Please share this information with everyone (faculty, students/postdocs and staff) involved with grant proposal submissions or grant awards administration in your areas.

Should anyone have questions, please contact your assigned ORSP Grant Administrator or call 843-792-3838 for assistance.

 


NIH/AHRQ Font Requirements

NIH Notice NOT-OD-17-030 updates the NIH/AHRQ font guidance for applications due on or after January 25, 2017.

The Notice updates NIH’s recommended font list.  Please note that NIH no longer requires that black text be used within grant application attachments.

For applications submitted for due dates on or after January 25, 2017, text in PDF attachments must follow these minimum requirements:

  • Text Color: No restriction. Though not required, black or other high-contrast text colors are recommended since they print well and are legible to the largest audience.
  • Font size:  Must be 11 points or larger. Smaller text in figures, graphs, diagrams and charts is acceptable, as long as it is legible when the page is viewed at 100%.
  • Type density:  Must be no more than 15 characters per linear inch (including characters and spaces).
  • Line spacing: Must be no more than six lines per vertical inch.

Since some PDF converters may reduce font size, it is important to confirm that the final PDF document complies with the font requirements.

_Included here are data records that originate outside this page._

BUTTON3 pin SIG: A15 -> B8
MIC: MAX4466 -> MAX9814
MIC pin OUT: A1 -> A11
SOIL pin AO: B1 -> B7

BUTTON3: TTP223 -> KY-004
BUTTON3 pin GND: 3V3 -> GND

The following fonts are recommended, although other fonts (both serif and non-serif) are acceptable if they meet the above requirements.

  • Arial
  • Georgia
  • Helvetica
  • Palatino Linotype

Legibility is of paramount importance. Applications that include PDF attachments that do not conform to the minimum requirements listed above may be withdrawn from consideration.

Related Resources


Final Research Performance Progress Reports (Final RPPR)

NIH Notice NOT-OD-17-022 announced NIH’s implementation of Final Research Performance Progress Reports (Final RPPR or F-RPPR) effective January 1, 2017.

The Final RPPR will replace the Final Progress Report (FPR) and will be submitted via a new eRA Commons module.

A significant change with implementation of the F-RPPR is that in order to maximize public transparency, NIH will not maintain the current Type 2 policy which in accordance with NIHGPS Chapter 8.6.2 states that "whether funded or not" the progress report contained in the Type 2 application may serve in lieu of a separate final progress report.

NIH will request that organizations submit an "Interim-RPPR" while their renewal application (Type 2) is under consideration. In the event that the Type 2 is funded, NIH will treat the Interim-RPPR as the annual performance report for the final year of the previous competitive segment. If the Type 2 is not funded, the Interim-RPPR will be treated by NIH staff as the institution's Final-RPPR.

NIH is aligning its reporting requirement with other Federal research agencies and therefore will not be making any changes to the deadline for submitting the final report- i.e., the Final RPPR or Interim-RPPR must be submitted via eRA Commons no later than 120 calendar days from the period of performance end date. If a recipient fails to comply with this reporting requirement, NIH may take one or more enforcement actions, such as a decision not to make a non-competing continuation award, consistent with NIHGPS Chapter 8.5.2. NIH also plans to maintain the business rule in the RPPR module enabling institutional signing officials (SOs), at their discretion, to delegate submission of the Final RPPR or Interim-RPPR to the Program Director/Principal Investigator (PD/PI).

Note: Implementation of the Final RPPR for Small Business Innovation and Research (SBIR) and Small Business Technology Transfer (STTR) grants will occur approximately 2 months after implementation for all other NIH grants due to unique final reporting requirements under the Small Business Administration's SBIR/STTR Policy Directive.

FAQs and additional information pertaining to NIH's implementation of the F-RPPR will be available on the NIH RPPR website.